With regard to the updated Pen, I do see that the re-layout works correctly now. I guess I'm still a bit unclear on why it matters that the transform properties aren't being removed. As far as I can tell, the situations in which they aren't being removed in the Pen you provided, I don't seem to be able to grasp anyway in which they are negatively affecting the layout, since they seem to just be transform: translate3d(0, 0, 0).

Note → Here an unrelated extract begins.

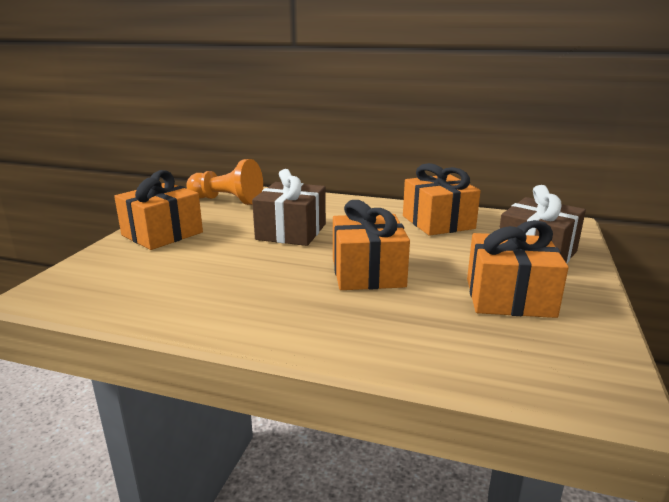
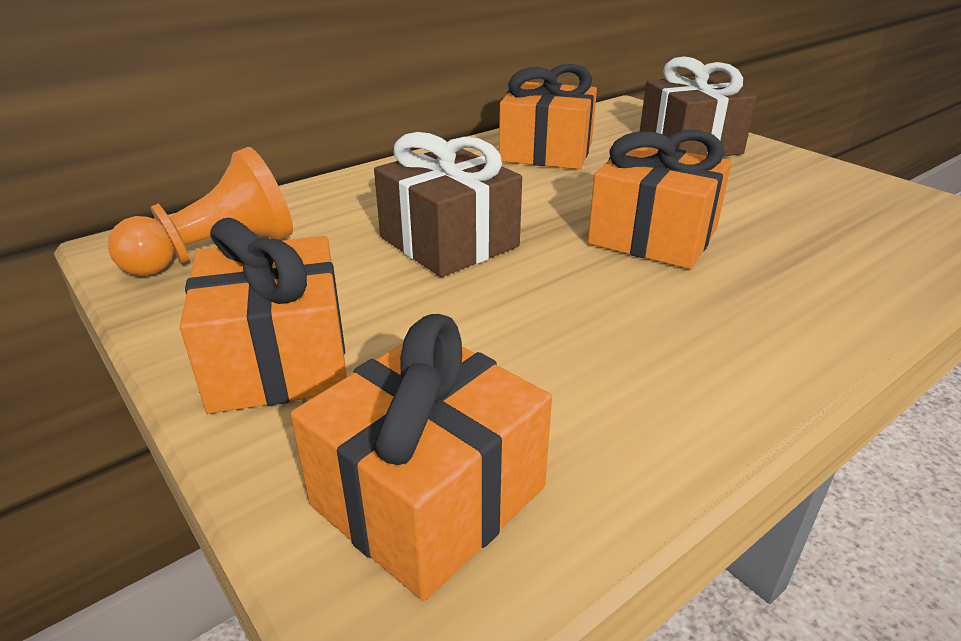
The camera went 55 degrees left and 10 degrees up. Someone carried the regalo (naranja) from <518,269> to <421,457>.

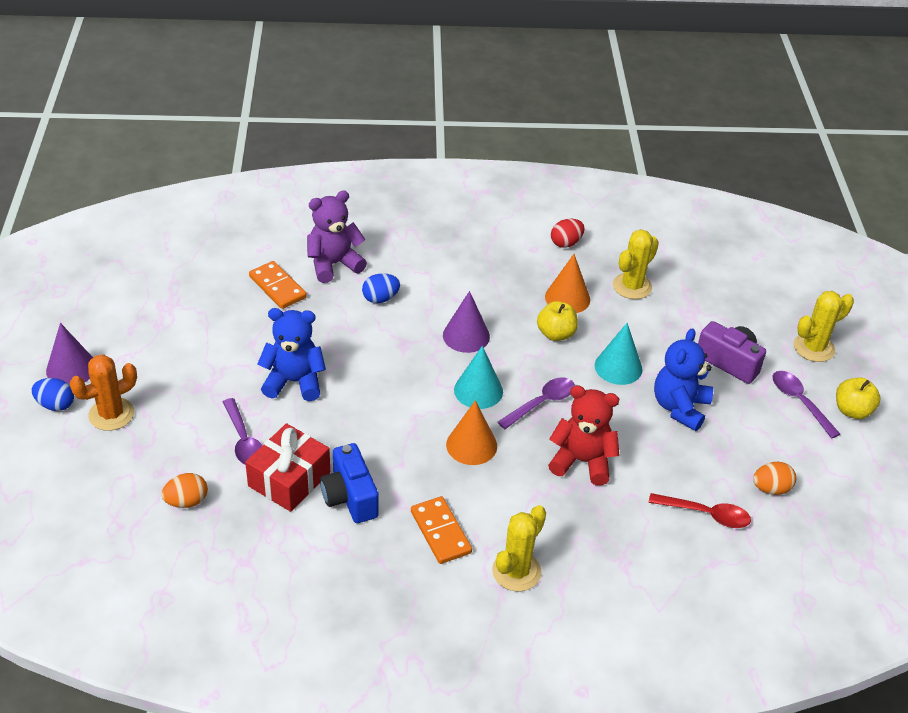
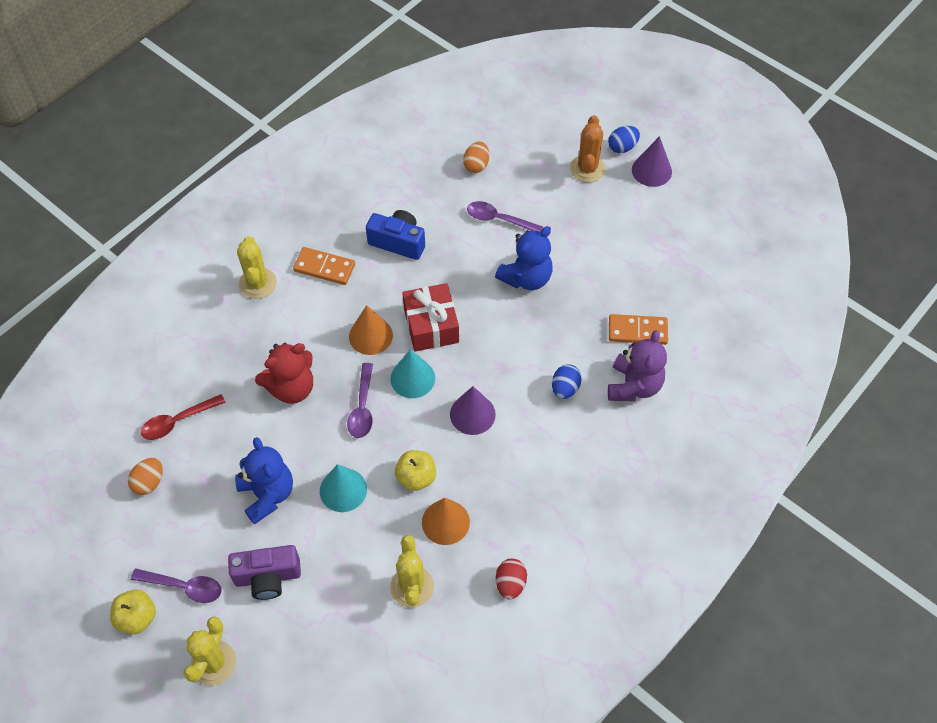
The camera went 135 degrees right and 15 degrees up. Someone carried the regalo (rojo) from <287,467> to <430,317>.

In which cases would this be undesirable? Are you saying that you have fixed positioned elements inside of the items themselves such that they are positioned relative to the viewport, and then when these transform props are left on the items, they items become the container relative to those fixed positioned items, therefore changing the relative positioning of the elements inside those items? This seems like a relatively specific use-case as I really can't image that many cases in which anyone is using fixed positioning relative to the viewport inside of the items themselves as that seems like a strange way to layout something in the first place, but again, maybe I'm still misunderstanding something.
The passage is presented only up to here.